Twenty-Ninth Sunday in Ordinary Time 16 October 2022

We are still on that road!

Jerusalem is getting closer, but the journey is perhaps a little tiresome for some. Maybe the seeming endless discussions, harsh at times, with the Pharisees and High Priests are wearing people down. A bit like Ukraine, let alone Myanmar! They and us need to pray continually and never lose heart ♥️

Jesus, in a sense, gives a rousing three-quarter time rallying call. And we will have another such reminder next week.

The example he uses this week reflects a familiar theme. He finds a member of the “lonely, lost and last” of his community to carry the message. Widows then suffered much discrimination. They had scant support from the State, no regular pension, little assistance from the community. We remember the words spoken by the Prophets and St Paul about the believers coming to the help of the “widows and orphans”.

Happily, then as now, we have individuals who just don’t give up! They restore hope and faith to the community. Many, like Mary MacKillop, we canonise. Most, we don’t. They become the source of renewed example and commitment for those “who have faith for a time, but in a season of testing, fall away” (Luke 8:13).

Every now and then we are asked to put in the hard yards when we just felt the need to call it quits.

Imagine our widow today being like the person we can all call to mind who comes out swinging because they know that the cause is just, and justice is all that they seek.

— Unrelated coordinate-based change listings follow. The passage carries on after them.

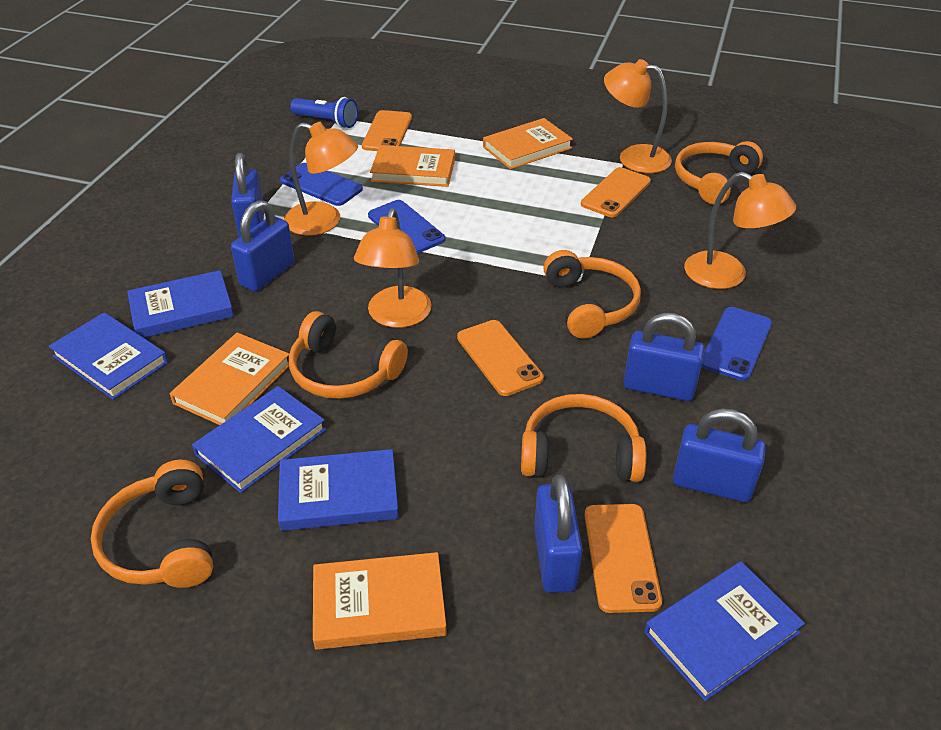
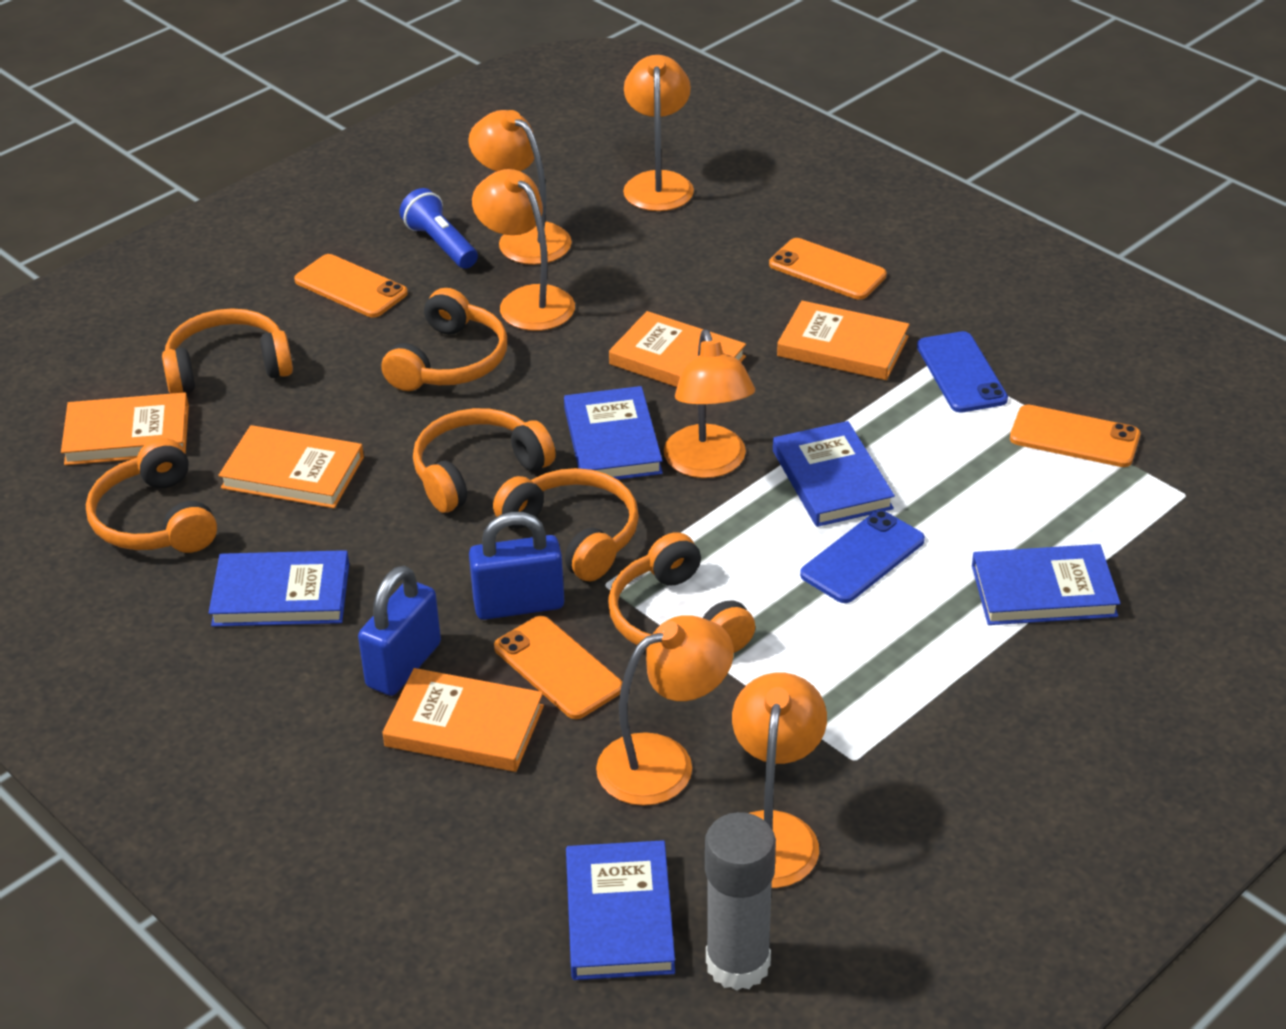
blue padlock: 5 -> 2
blue phone: 3 -> 2
grey glue stick: 0 -> 1
orange book: 4 -> 5
orange headphones: 5 -> 6
orange lamp: 4 -> 6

Perseverance and commitment.

Finally, given the background to this parable, I think it worth remembering that our wonderful God still prefers us to use our gifts aided by his help, grace and strength, rather than interfering too much by sign and wonders. He wants, in a sense, to let the club do the work.

God trusts us and has faith that we will act.

So, pray continually and never lose ❤️ again.

Mons Frank.

P.S. Just a small update re the floods in our region…

The smallish Campaspe River, just east of Bendigo, has proved once again that nature is powerful. The Church School Presbytery in Rochester are flood affected and the town cut off. The Cornella Church was surrounded on Friday. It is on the west of the Rushworth Parish. In the town of Murchison on the East on the Goulburn River has serious damage in the township. Benalla Church is surrounded by water from the Broken River and these rivers are now isolating parts of Shepparton and district. All, let alone the Ovens and King Rivers in the Wangaratta areas, are sending water to make life very uncomfortable for Echuca sitting on an already flooding Murray.

And they said we would never fill our water storages again.

Thankfully reports suggest but one death, in Rochester, one too many but the supporting communities are proving again the words from the Song of Songs, “Love is something that no flood can quench, no torrents drown”.